There is major disagreement between authors regarding treatment choice. We suggest a protocol to approach neuralgia in progressive, step by step approach, beginning with slightly invasive therapies. In a preliminary step, oral nonsteroidal anti-inflammatory drugs can be administered, which can sometimes be effective: in eight patients receiving nimesulide orally, the pain disappeared. Local nerve block combining cortisone with a local anaesthetic proved useful in patients finding no relief with pharmacological treatment: in many cases, symptoms temporarily or permanently decreased [3, 20]. In our experience, this treatment, repeated 4–5 times weekly, continuing pain relief in almost all patients. In relation to the good results obtained, we believe such infiltrations can be considered as the treatment of choice for neuralgia.

Some authors assert that surgical treatment is better indicated for complete pain regression, although this is a controversial issue [2, 5, 22]. Anterior surgical access is advised in case the iliohypogastric and ilioinguinal nerves are affected, whereas access for the genitofemoral nerve can be both inguinal and retroperitoneal, as those used for lumbar sympathectomy [2, 5, 6, 11]. Surgical treatment consists of complete neurectomy of the nerve involved; Amid [7] advises the triple neurectomy, followed by implantation of the ilioinguinal and iliohypogastric nerves inside the fibres of the internal oblique muscle, and allowing retraction of the proximal cut of the genitofemoral nerves into the internal ring, with very good results. However, we believe the search for nerves involved in the scar tissue can be extremely difficult. Otherwise, mesh removal, often a very difficult procedure, usually is not useful [7]. After surgery, the innervated area of the divided nerve can be anaesthetised. The percentage of success, as total or partial remission of pain, according to literature, varies from 50% to 90% (mean 60%) [7, 12]. After inguinal re-access, a possible complication is created by hernia recurrence, and therefore, extraperitoneal access can be useful to maintain hernioplasty integrity [1, 12]. In our experience, these operations should be reserved only for cases where all noninvasive procedures were unsuccessful, and they must be performed by experienced surgeons.

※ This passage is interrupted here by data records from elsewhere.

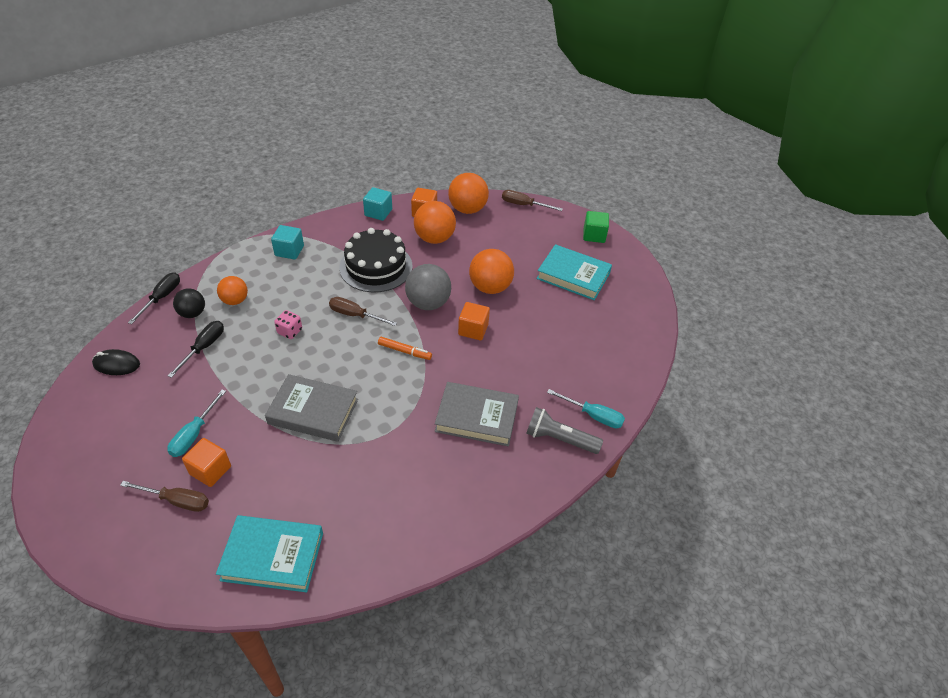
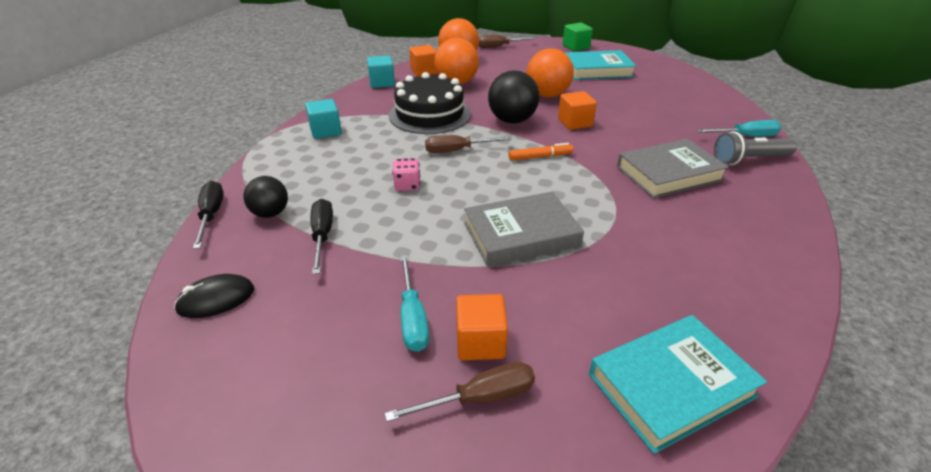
camera: 30 degrees left, 10 degrees down
(235, 300) = (311, 185): orange ball -> none
(428, 303) = (512, 120): grey ball -> black ball

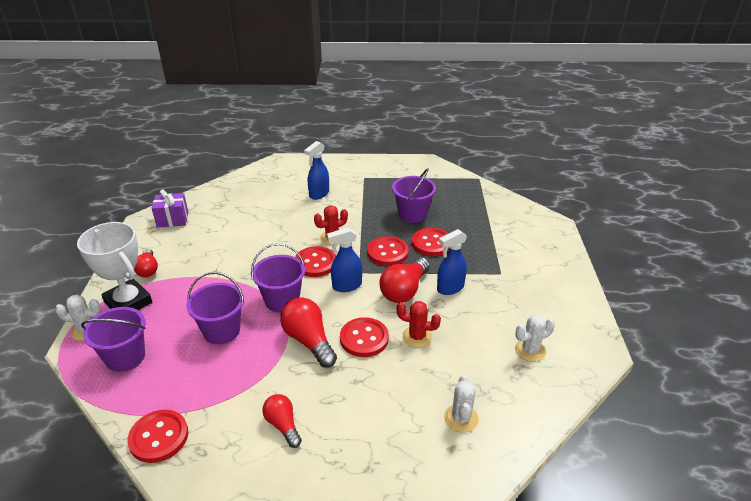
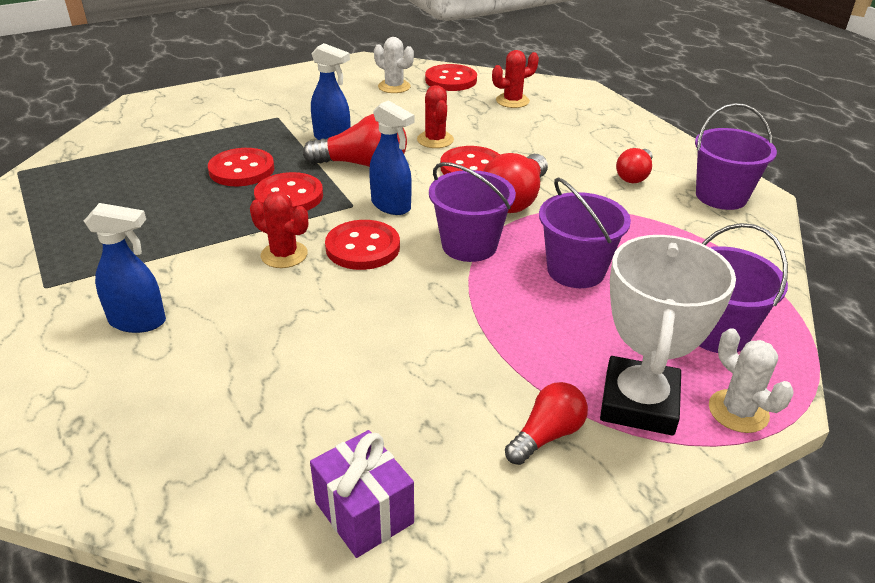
camera: 120 degrees left, 0 degrees up
(159, 437) = (751, 240): red button -> red button (451, 80)
(412, 214) = (167, 202): purple bucket -> purple bucket (721, 196)
(461, 418) = (512, 101): white cactus -> red cactus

When even surgery does not succeed, therapy based on an anticonvulsant (carbamazepine) could be effective [21].

Stoppa [20] proposed an antalgic prevention of chronic neuralgia with analgesic oral therapy associated with anxiolytic and myorelaxant drugs in all cases where pain arises in the inguinal area in the immediate postoperative period.

Other authors [6, 23] relate that good neuralgia prevention can be achieved with routine preventive resection of the ilioinguinal nerve during hernia repair, and they show satisfactory results. This implies the anaesthetisation of an inguinal area that could be troublesome, and it is not possible to exclude the possibility that after a little time, a deafferentation syndrome will appear; furthermore this technique cannot remedy genitofemoral nerve neuralgia. If a nerve shows damage during surgery, it can be useful to divide it [13]. Indeed, the best prevention to this complication is represented by identification and protection of nerve structures by performing accurate tissue dissection and careful mesh placement [10].